Richard Skinner '92 Publishes Article in Political Science Quarterly

Richard Skinner '92
Richard Skinner '92
Hamilton College graduate Richard Skinner '92 has recently published an extensive article on political partisanship in the latest issue of Political Science Quarterly and is also basing a forthcoming book on the subject.  Skinner, a government major at Hamilton, went on to obtain an MA from the University of Virginia and is currently a Visiting Assistant Professor of Government at Bowdoin College.  Skinner remains active in the Hamilton community as an Alumni Review volunteer.  According to Professor Skinner's recent article:

Since 1980, there had been a seismic shift in the American Presidency, largely driven by political partisanship.  Since the beginning of the Reagan administration till now, presidents have increasingly relied on their political parties for support.  As such, Skinner argues, the American public must move beyond the idea that presidents function above party politics and should instead understand how and why presidents strive to employ their political parties as practical instruments of governance.

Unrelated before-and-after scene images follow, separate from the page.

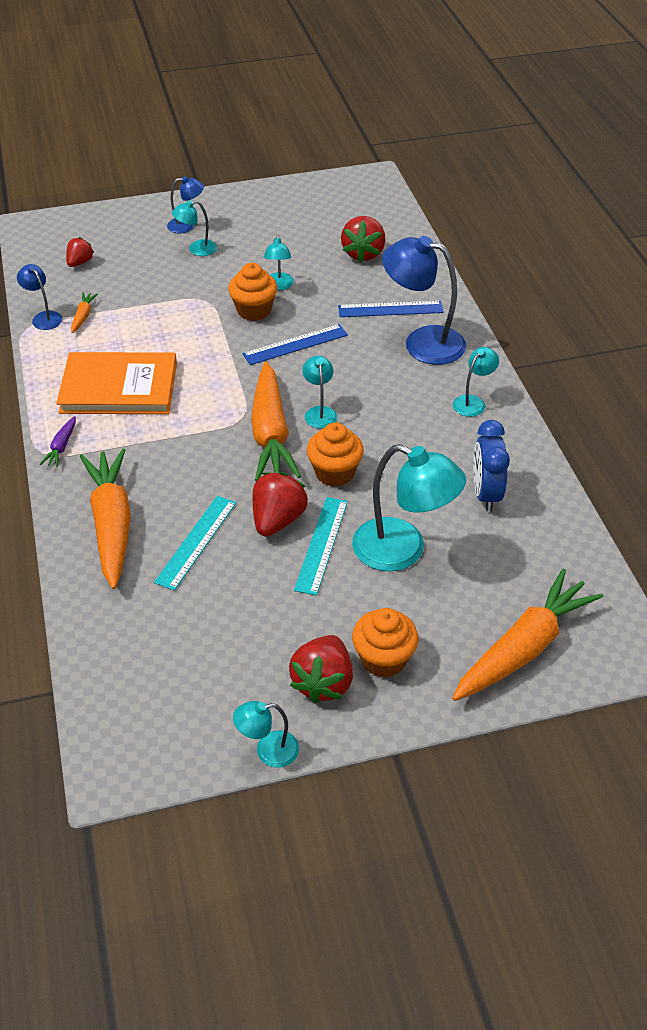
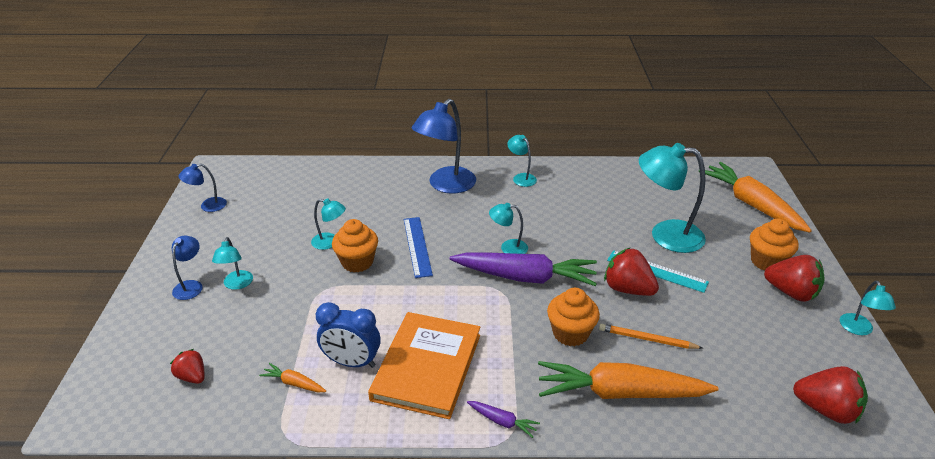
camera: 75 degrees left, 10 degrees down
(44, 317) = (275, 419): blue lamp -> blue lamp (208, 206)
(196, 542) = (647, 339): turquoise ruler -> orange pencil
(271, 433) = (525, 277): orange carrot -> purple carrot
(334, 473) = (580, 252): orange cupcake -> orange cupcake (570, 333)
(363, 253) = (316, 191): red strawberry -> red strawberry (826, 410)
(390, 309) = (398, 192): blue ruler -> none
(403, 550) = (665, 235): turquoise lamp -> turquoise lamp turned 120 degrees counterclockwise
(485, 494) = (615, 191): blue clock -> blue clock (352, 362)

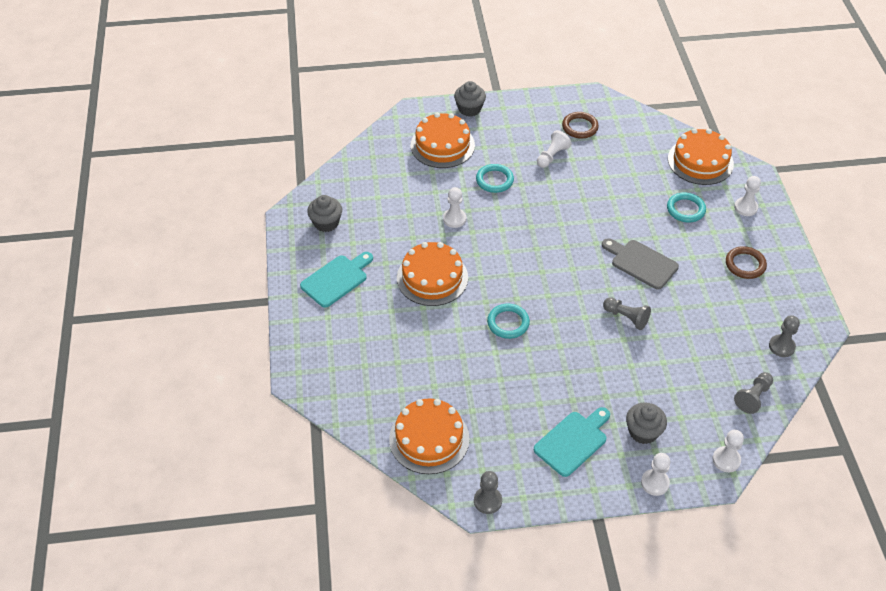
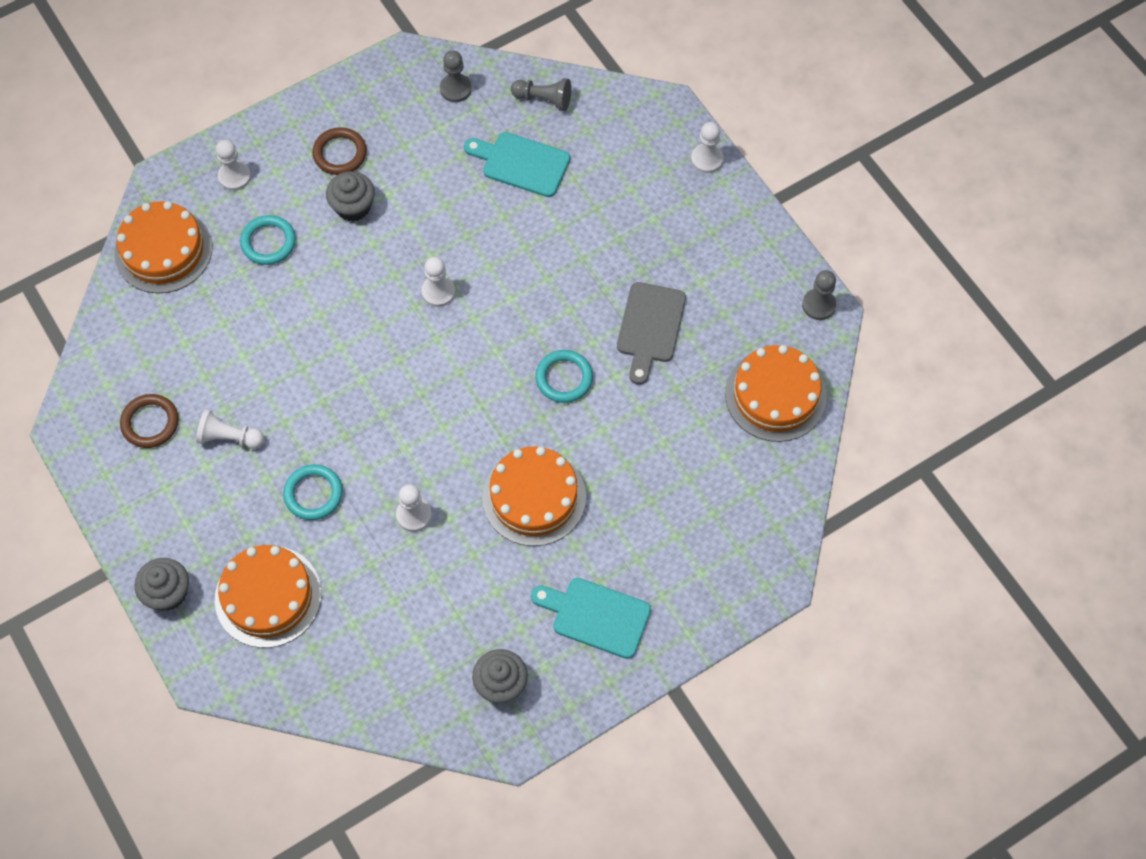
camera: 115 degrees left, 15 degrees up
(573, 441) = (697, 250): turquoise cutting board -> turquoise cutting board (521, 163)
(626, 317) = (490, 253): grey pawn -> none
(641, 263) = (390, 264): grey cutting board -> grey cutting board (650, 327)
(643, 432) = (647, 188): grey cupcake -> grey cupcake (353, 207)
(726, 460) = (641, 104): white pawn -> white pawn (438, 292)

Correspondingly, the American public has also increasingly aligned themselves among party lines.  Throughout the Presidency of George W. Bush, Republican voters have kept Bush's approval ratings from dipping below 25% and have regularly given Bush approval ratings in excess of 90%, making former President Bush one of the most popular Presidents ever with their own party.  Furthermore, elections have also become increasingly partisan, with the elections of 2000 and 2004 showing 87% and 90%, respectively, of voters casting presidential ballots along party lines (according to the National Election Studies).

Additionally, Presidential policy has also become increasingly party-driven.  This shift is best seen in the Reagan and second Bush administration; best characterized by their selection of ideologically similar appointees and their efforts to secure ideological control of the judiciary.  Similarly, media coverage has also exhibited a decline of the media's traditional 'objectivity.'  For instance, a 2006 survey by the Pew Research Institute found that 34% of Republicans "regularly watch" Fox News compared to only 20% of Democrats.  According to Skinner, this 'partisan presidency' has long-term implications, most recently seen in Republican opposition to President Obama's agenda.